Other issues to consider                                                           
     There are other signs of listening. We must learn to read body language, including facial expressions during the drama. If a pupil only speaks once we must look at that single contribution and at other evidence drawn or written after the event to see what they know from the drama. That will show how they have listened. It is important to remember that not all class members are ever going to contribute in the same way; some members will listen more and make one key observation that needs to be noted for what it shows. Such pupils may distil ideas in a way that frequent contributors fail to do because they do not listen as well. Other class members are naturally quiet and we will not change people’s personalities so we should not expect them to be as vociferous.
Capturing the samples of speaking and listening
     Some teachers object to the use of video recording on the grounds that it distorts the drama process. Our experience is contrary to that. If it is used frequently and if it is negotiated with the class, they soon forget the camera and the work continues in its spontaneity. In fact, if anything, we find that it helps raise the status of the work and aids concentration levels.

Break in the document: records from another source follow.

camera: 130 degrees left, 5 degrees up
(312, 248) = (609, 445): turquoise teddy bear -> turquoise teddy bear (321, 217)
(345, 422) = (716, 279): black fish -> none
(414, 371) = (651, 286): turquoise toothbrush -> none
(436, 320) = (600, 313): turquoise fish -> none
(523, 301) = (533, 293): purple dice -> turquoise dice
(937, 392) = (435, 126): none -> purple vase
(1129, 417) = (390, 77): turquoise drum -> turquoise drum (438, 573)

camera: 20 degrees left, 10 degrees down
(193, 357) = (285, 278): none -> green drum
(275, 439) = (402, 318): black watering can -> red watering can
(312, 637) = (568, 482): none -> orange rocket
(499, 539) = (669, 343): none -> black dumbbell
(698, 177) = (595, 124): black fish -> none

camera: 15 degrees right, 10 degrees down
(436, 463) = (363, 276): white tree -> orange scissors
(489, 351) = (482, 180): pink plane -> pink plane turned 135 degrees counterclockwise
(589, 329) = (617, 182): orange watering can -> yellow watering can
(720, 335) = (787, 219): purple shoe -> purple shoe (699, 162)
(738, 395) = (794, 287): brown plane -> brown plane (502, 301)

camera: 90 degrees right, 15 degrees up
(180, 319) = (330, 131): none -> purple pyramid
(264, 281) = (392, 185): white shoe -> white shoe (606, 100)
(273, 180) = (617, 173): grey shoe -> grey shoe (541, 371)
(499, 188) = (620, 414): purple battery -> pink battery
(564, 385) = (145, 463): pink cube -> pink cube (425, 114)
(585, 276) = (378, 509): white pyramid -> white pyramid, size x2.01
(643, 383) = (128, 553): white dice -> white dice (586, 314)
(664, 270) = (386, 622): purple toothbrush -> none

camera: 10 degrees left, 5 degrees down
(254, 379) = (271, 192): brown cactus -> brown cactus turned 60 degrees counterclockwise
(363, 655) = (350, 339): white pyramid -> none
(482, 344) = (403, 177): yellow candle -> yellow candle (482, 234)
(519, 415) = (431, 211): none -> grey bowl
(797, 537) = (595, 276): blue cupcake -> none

      Analysing video recordings of drama we need to look at issues relating to:
a.       The language used
b.      The non-verbal communication.
Pictures and captions
    There are other models of recording what is created, using the current technology to freeze moments of the drama. We can take digital photographs and project these onto a white board, where children can annotate what it means, showing their ideas by adding captions or notes of the speech by their roles, bubbles with the thoughts their roles might have at the moment, etc. If we go lower tech, drama techniques can be used to help the class themselves assess what is important. The class can look back over a drama and key moments can be recreated as tableaux. These can be added to with captions summing up what the picture means. This can help self-assessment by the children or peer assessment, when reflecting on their contributions to the drama work, because they are critically analyzing what is important about what they have done.
    Teachers should talk to children after drama sessions in order to elicit their understanding. Children need to reflect separately and together on the process. Then they will understand more about their own achievements in speaking and listening. Such discussions will provide yet more evidence of what has been going on, particularly the listening.

Talk for writing – the wholeness of communication
     In a school with a strong policy on speaking and listening there will be major gains in other areas. We can get clear evidence for assessment of the effectiveness of speaking and listening, particularly the latter, from other forms of communication like writing or art work. In addition the writing itself can benefit.
     The planning and teaching model with the integration of drama and/or visual approaches was successful in promoting marked and rapid improvements in standards of boys writing. The project cited here was set up to do concentrated Literacy work involving more visual stimuli and drama. Effects on speaking and listening: The project emphasized the importance of speaking and listening as part of the writing process and, of course, used drama and role play as central themes in developing writing.
     Conclusion, we know that assessing and recording speaking and listening is a demanding task, but we would contend that is no more demanding than other assessment if it is approached in the right way. Furthermore, we would maintain that the absence of evidence of pupils’ speaking and listening in a school limits their progress in all areas of literacy and is depriving them of a key entitlement.